Die Zeit, die ist ein sonderbar Ding, ’time is a wonderful thing’, sings the Marschallin in Richard Strauss’ opera The Knight of the Rose. The unions that publish Acatiimi have just turned or are about to turn 50 years old, and now it is the turn of The Union for University Teachers and Researchers in Finland (YLL). In 50 years, interest representation and the operational environment have changed shape, but we are still grappling with a few basic issues. Some objectives have been met, but we are still seeking new solutions with the negotiating parties for some other issues. The issue of lecturers’ research time, which was mentioned as an objective already in the early years of the union, is still current, only the form of the collective agreement is different today. Even though working time that is based on teaching duty is not in use anymore, in some units practices relating to teaching loads and to the availability of research time are still very similar to what they were in the previous century. Time and progress do not, then, move forward in the same pace.
The 50-year-old history of the union has seen many developments and milestones, and the ramifications of each of them are still visible today: joining The Trade Union of Education in Finland (OAJ) in 1986, the transition from working time that is based on teaching duty to the total annual working time in 1997, the new salary system, the new Universities Act 2010, industrial action 2018, just to mention a few. On the other hand, the articles of the book 50 vuotta YLL:n polkuja (50 years of YLL’s paths), edited by counselor of education Tuula Hirvonen, which is presented in this magazine, vividly display the achievements of the last decade, but also the failures. A model of periodic balance describes the development of interest representation well: sometimes long leaps, sometimes little alterations and enhancements. There is still plenty of work to do for future interest representatives.
In Aleksis Kivi’s play Heath Cobblers, Topias says to his son Esko: So the world changes, my dear Esko. As we work in interest representation, we increasingly face the challenge of motivating new actors to join and of making the interest representation work visible; we have to look for new ways and models of working. Interest representation that takes place in the context of trade unions no longer interests younger actors in the same way as before, and new actors are all the more difficult to motivate to join in the cross-pressure of various demands on time.

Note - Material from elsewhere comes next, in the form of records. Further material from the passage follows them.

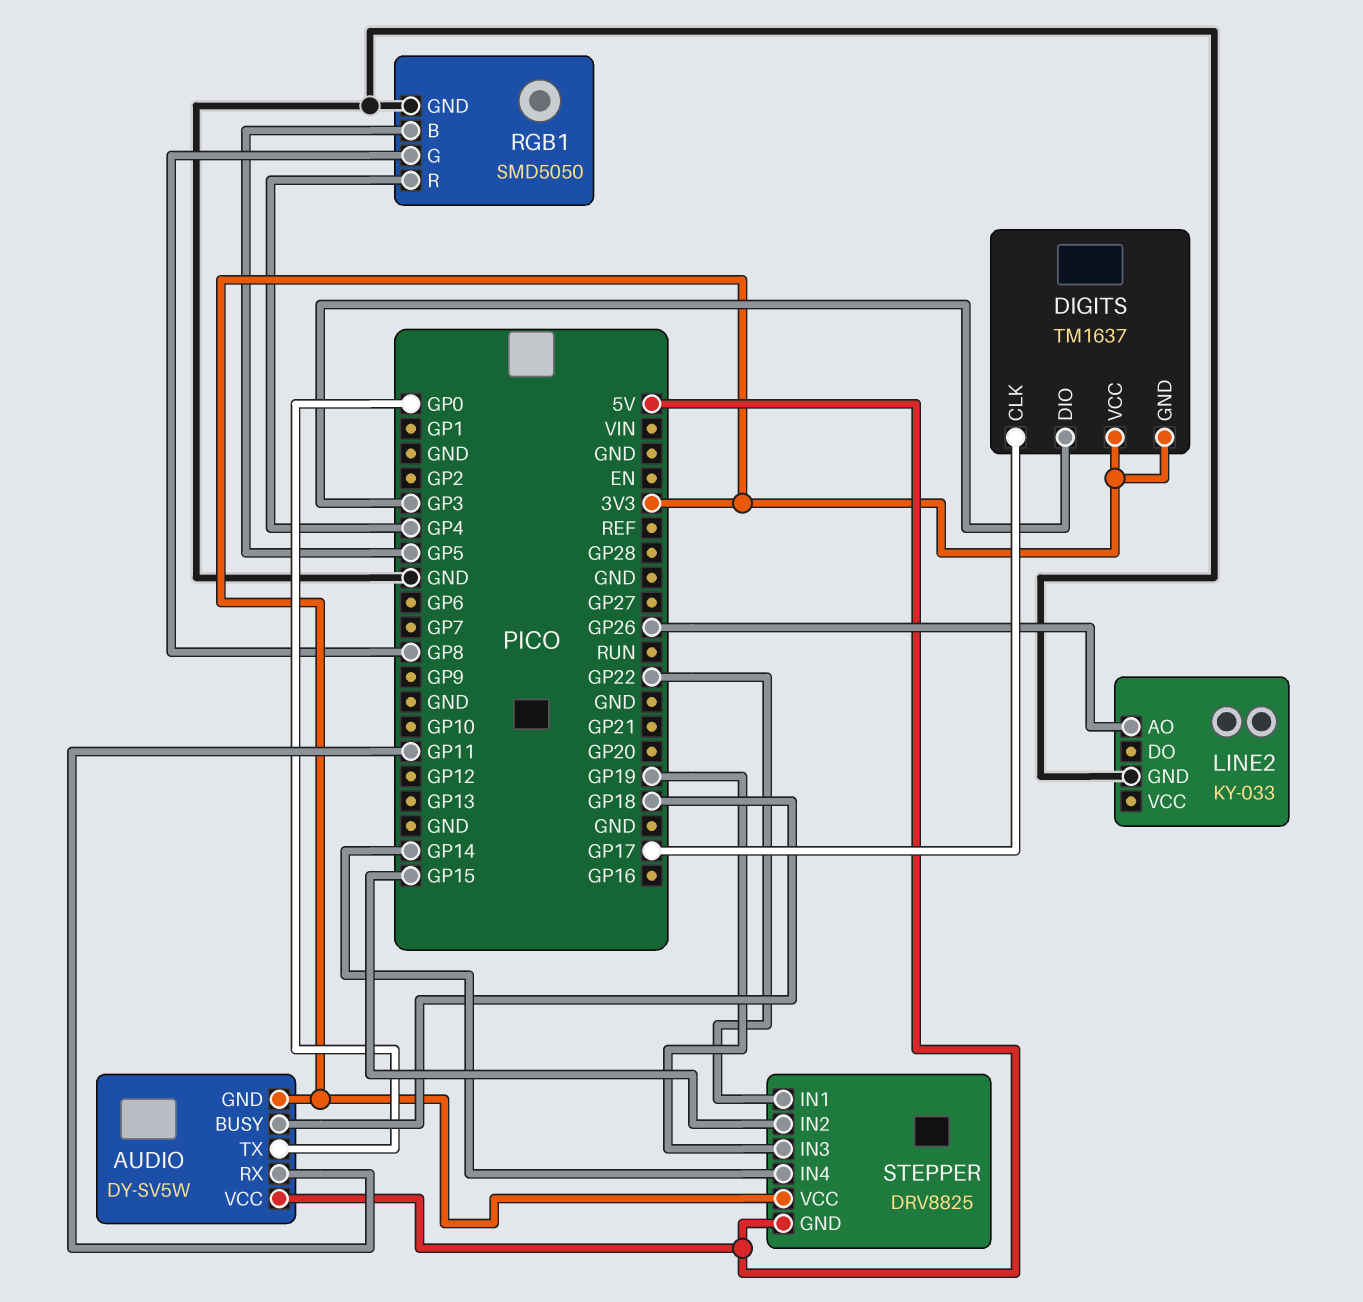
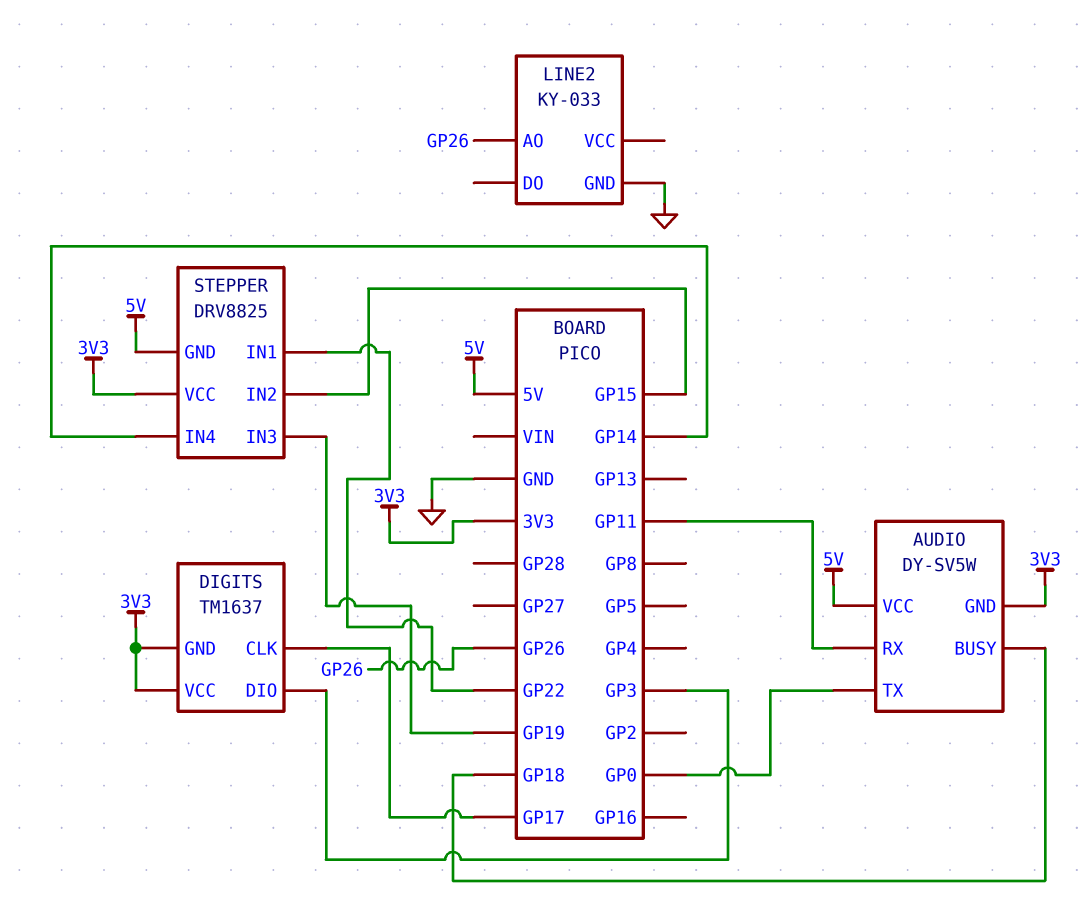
RGB1: SMD5050 -> none
RGB1 pin B: GP5 -> none
RGB1 pin G: GP8 -> none
RGB1 pin GND: GND -> none
RGB1 pin R: GP4 -> none

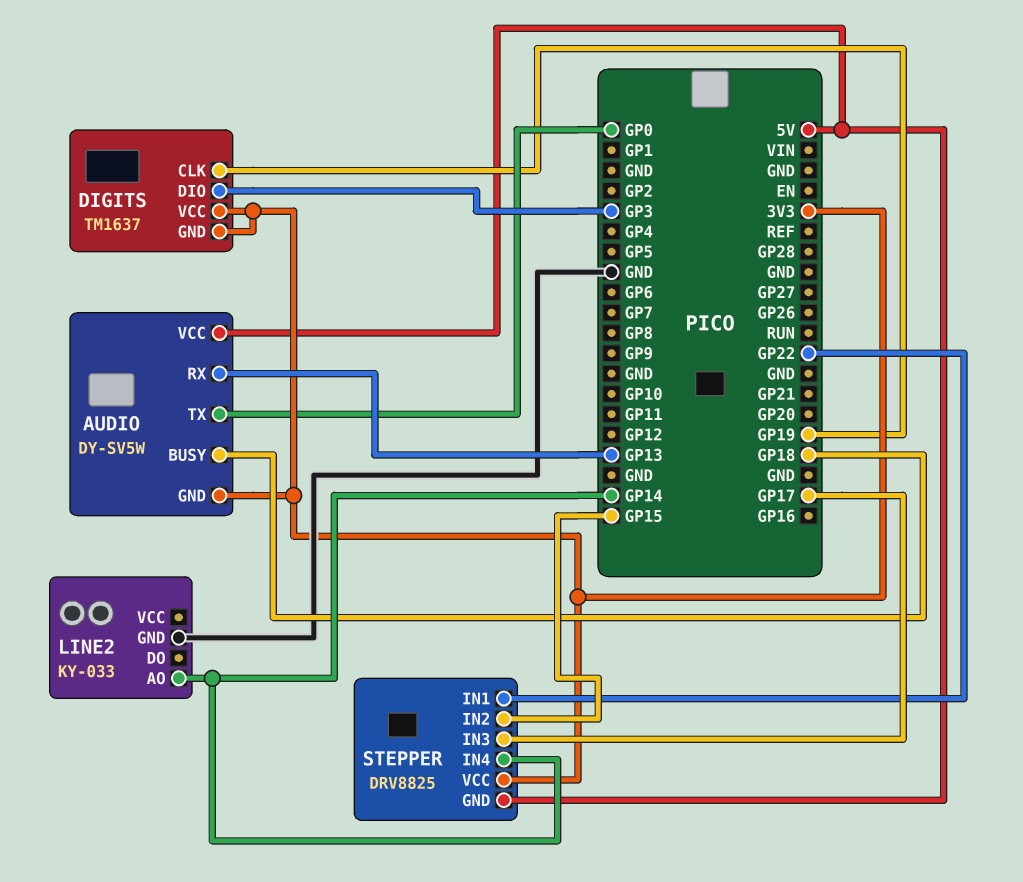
AUDIO pin RX: GP11 -> GP13
DIGITS pin CLK: GP17 -> GP19
LINE2 pin AO: GP26 -> GP14
STEPPER pin IN3: GP19 -> GP17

Unstable funding does not help with this. It is difficult to commit to working in the long run, if employment hangs on a short and unsteady fixed-term employment contract. The government platform did promise to invest 40 million euros in the basic funding of universities, but the latest information from the budget proposal of the Ministry of Finance is that the investment will be only 10 million; the university index is, as far as is known, still included. It will be interesting to see what happens in the budget session. The investment is, in any case, insufficient – ten million divided between thirteen universities is not a lot and it does not cover the effects of earlier cuts, let alone an additional investment. The additional places planned for different fields will make the situation even more difficult, as well as plans to fund lifelong learning, which continue to be unclear.
The Union for University Teachers and Researchers in Finland (YLL) has, throughout its entire existence, represented the interests of teachers at universities, regardless of titles. The work of teachers at universities is changing both in terms of content and realisation, and the need for interest representation has not decreased, it has only gained more nuances.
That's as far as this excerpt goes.